25 November 2014
Urban Railroads & Grand Returns
This is a trip that tells stories of grand returns. A return to that first country I ever traveled to, a return of a dear old friend, a return to that state of being beautifully lost in a foreign land, and a return to feeling right at home, in the presence of like-minded strangers.
I should have seen the signs. For two months I had been feeling ridiculously sentimental and nostalgic about Hong Kong. I saw reminders of it everywhere. I read about it. I heard about it. I made friends with travelers from there. I even had the urge to suddenly write about it. And then one day, cleaning my room, I found an old wallet. The one I used on my trip there, and inside found 60 Hong Kong dollars. I was ecstatic. A few days after, I received a message from my old friend in Canada. She’s visiting Manila in two weeks and wanted to take a quick side trip to Hong Kong. She needed someone to go with her.

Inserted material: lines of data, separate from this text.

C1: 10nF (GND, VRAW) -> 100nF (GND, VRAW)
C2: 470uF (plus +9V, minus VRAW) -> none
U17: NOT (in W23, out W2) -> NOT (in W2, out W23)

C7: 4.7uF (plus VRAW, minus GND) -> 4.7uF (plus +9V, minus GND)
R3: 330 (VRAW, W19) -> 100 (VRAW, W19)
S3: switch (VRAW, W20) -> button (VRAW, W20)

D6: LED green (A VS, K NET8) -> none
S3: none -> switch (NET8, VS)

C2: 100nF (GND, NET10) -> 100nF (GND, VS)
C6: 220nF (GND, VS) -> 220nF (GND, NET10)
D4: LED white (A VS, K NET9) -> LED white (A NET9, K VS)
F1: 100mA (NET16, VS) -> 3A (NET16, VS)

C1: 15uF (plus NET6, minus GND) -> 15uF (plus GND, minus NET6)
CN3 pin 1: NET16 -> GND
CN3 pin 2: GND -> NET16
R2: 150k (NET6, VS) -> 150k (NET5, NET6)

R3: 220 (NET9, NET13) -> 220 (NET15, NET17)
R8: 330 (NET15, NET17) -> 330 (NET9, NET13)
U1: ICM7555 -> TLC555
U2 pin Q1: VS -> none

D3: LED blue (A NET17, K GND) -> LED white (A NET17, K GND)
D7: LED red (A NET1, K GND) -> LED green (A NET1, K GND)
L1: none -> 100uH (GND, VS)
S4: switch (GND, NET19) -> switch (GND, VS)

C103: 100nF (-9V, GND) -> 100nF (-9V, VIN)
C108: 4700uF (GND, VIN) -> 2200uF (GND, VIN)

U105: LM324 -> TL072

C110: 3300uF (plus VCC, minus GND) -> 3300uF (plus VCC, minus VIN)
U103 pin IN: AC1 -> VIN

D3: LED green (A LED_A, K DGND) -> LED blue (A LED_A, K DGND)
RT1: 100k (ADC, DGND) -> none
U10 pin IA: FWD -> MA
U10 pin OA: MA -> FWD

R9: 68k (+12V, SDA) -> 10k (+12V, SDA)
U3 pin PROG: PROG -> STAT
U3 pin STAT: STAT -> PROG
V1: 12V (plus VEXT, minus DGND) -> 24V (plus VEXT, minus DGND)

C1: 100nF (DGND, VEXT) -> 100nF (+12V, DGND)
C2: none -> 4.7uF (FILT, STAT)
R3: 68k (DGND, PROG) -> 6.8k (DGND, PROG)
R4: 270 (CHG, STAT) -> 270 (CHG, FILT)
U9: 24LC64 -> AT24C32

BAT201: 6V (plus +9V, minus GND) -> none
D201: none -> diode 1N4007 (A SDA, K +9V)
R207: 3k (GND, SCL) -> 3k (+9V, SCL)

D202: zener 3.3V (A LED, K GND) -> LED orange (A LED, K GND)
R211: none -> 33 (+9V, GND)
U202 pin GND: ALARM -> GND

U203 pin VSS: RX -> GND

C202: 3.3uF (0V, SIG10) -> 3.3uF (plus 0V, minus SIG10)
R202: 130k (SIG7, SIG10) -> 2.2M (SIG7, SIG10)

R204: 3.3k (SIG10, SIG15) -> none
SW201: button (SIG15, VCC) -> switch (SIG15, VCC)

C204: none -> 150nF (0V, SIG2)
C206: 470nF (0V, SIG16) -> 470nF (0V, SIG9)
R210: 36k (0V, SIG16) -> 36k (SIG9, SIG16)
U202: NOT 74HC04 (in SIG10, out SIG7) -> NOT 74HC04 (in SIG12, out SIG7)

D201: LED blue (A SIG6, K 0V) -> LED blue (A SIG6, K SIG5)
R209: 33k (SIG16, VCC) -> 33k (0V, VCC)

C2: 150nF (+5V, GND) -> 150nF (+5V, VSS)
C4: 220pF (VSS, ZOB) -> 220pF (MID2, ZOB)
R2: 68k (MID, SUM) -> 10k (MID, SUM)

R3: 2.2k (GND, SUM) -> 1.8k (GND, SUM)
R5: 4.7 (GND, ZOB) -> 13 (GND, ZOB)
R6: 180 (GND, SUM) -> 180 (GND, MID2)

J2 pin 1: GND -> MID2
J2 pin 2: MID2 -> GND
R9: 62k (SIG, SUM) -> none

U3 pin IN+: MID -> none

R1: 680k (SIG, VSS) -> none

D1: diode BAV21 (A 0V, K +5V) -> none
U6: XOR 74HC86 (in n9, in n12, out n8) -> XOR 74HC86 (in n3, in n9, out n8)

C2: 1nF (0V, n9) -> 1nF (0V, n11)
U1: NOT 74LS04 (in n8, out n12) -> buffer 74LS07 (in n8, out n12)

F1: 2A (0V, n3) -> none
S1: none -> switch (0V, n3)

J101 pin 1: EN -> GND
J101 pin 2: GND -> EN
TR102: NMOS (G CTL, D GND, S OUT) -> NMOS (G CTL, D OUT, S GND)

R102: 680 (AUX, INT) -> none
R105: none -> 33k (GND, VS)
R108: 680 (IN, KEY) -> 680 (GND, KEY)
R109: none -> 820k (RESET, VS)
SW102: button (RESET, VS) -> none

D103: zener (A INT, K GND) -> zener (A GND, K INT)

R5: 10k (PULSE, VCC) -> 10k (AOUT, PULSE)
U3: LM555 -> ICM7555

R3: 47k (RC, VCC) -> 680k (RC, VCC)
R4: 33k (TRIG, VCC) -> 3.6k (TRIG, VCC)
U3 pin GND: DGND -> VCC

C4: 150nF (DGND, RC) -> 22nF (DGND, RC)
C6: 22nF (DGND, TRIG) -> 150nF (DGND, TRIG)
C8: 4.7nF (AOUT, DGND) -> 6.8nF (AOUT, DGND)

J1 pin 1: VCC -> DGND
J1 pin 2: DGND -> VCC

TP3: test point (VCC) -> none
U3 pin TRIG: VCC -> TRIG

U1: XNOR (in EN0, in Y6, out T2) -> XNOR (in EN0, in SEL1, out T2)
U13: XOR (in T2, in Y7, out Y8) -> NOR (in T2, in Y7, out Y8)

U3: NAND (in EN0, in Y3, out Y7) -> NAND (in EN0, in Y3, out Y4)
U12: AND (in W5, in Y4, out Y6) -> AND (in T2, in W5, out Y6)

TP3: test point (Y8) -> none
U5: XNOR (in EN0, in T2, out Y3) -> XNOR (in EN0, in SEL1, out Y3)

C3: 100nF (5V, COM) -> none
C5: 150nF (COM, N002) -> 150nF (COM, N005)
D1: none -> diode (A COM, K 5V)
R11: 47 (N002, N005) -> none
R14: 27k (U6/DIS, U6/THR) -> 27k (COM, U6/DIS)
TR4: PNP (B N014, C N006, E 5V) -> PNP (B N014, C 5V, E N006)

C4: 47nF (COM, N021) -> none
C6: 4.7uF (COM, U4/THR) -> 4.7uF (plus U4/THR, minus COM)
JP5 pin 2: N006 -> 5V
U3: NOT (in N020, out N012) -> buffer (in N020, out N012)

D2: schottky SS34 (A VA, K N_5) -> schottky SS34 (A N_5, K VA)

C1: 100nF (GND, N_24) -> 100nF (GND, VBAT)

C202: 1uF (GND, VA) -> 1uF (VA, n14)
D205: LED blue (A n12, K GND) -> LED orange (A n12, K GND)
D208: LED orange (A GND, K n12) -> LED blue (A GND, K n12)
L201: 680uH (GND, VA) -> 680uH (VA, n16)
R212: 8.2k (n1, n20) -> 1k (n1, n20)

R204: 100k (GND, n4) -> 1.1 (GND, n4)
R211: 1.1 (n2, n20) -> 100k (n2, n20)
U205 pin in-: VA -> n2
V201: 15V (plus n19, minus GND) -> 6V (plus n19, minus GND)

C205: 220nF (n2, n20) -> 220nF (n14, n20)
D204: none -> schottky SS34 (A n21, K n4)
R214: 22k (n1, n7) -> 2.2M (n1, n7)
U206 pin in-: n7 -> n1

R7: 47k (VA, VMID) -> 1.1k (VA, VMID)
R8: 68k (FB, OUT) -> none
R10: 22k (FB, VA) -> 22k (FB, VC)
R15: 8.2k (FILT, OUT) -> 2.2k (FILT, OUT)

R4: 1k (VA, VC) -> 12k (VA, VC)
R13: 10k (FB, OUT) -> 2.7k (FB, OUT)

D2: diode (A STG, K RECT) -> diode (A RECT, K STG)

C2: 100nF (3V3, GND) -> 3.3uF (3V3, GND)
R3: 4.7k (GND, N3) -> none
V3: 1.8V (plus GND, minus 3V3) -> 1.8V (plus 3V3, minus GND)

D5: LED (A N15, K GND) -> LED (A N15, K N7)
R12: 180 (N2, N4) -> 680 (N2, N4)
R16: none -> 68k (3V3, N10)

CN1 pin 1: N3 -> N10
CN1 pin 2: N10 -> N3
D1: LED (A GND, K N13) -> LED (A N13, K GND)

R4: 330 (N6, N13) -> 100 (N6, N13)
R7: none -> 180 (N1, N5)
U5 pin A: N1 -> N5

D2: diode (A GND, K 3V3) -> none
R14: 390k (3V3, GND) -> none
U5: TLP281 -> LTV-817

The next thing I know, I was landing in Lantau Island with a big, stupid grin on my face. And my favorite song was playing overhead.
The streets were just as bustling as I remember them to be. The good, comforting kind. The locals, as unfazed as they always have been, despite the tourists roaming everywhere. My favorite hot noodles and curry fish balls were as tasty as the first time. The buildings were as bright as ever, and the people were, too. And I was thankful for having to return to all of that.
I will not try to sugarcoat what is so simple—I love Hong Kong. I will never tire of it. I would always want to return. I will never tire of its gushing city streets lined with tall shiny buildings. Of its bright neon signs. Of Cara Delevingne’s gigantic face on a gigantic billboard which was my marker for getting home. Of its culture, heritage and religion. Of its cheap street markets. Of its narrow halls and elevators. Heck, even of grumpy elderlies and little kids who notoriously keep cutting in queues.
I will never tire of fluffy hostel cats following you around 'til inside your room. Of 24-hour groceries right across your building. Of midnight walks on the streets with new friends from your hostel to shop for beer. Of early morning chatters in the pantry about countries we come from, and late night discussions in the hallway about how maps are printed differently around the world—because suddenly it's 3AM and they were closing down the common room, so you all had nowhere to go.
And I will never tire of conversations with locals you can barely understand but strive to anyway, because they’ve been so kind and helpful. And because you live for this—conversations in broken, heavily accented English.
And in Macau, the dizzying boat rides to and fro. And the rain that wouldn't seem to stop. How can I forget standing on the pretty cobbled sidewalk of drizzling Macau, my old friend and I trying to figure out our way in of the rain ponchos we bought. And giggling like old times when we were in grade school at the fact that we looked like two giant marshmallows in it.
And then there’s posing at The Ruins, still in our ponchos, with our hands in peace signs for humor’s sake. “This is the most Asian thing ever!” I say. But we just laugh at ourselves. Because despite the rain, my old friend has always been pure sunshine. And at that time, I was, too.
This is always the case, whenever I’m on the road.
I had just arrived in Hong Kong, and as I step out of the subway station in Causeway, a local approaches after he sees me pull out a map from my backpack. "Do you need help?" he asks. I smile and utter my kindest "yes" as I was reminded of all the stirring reasons why the road is life. My life.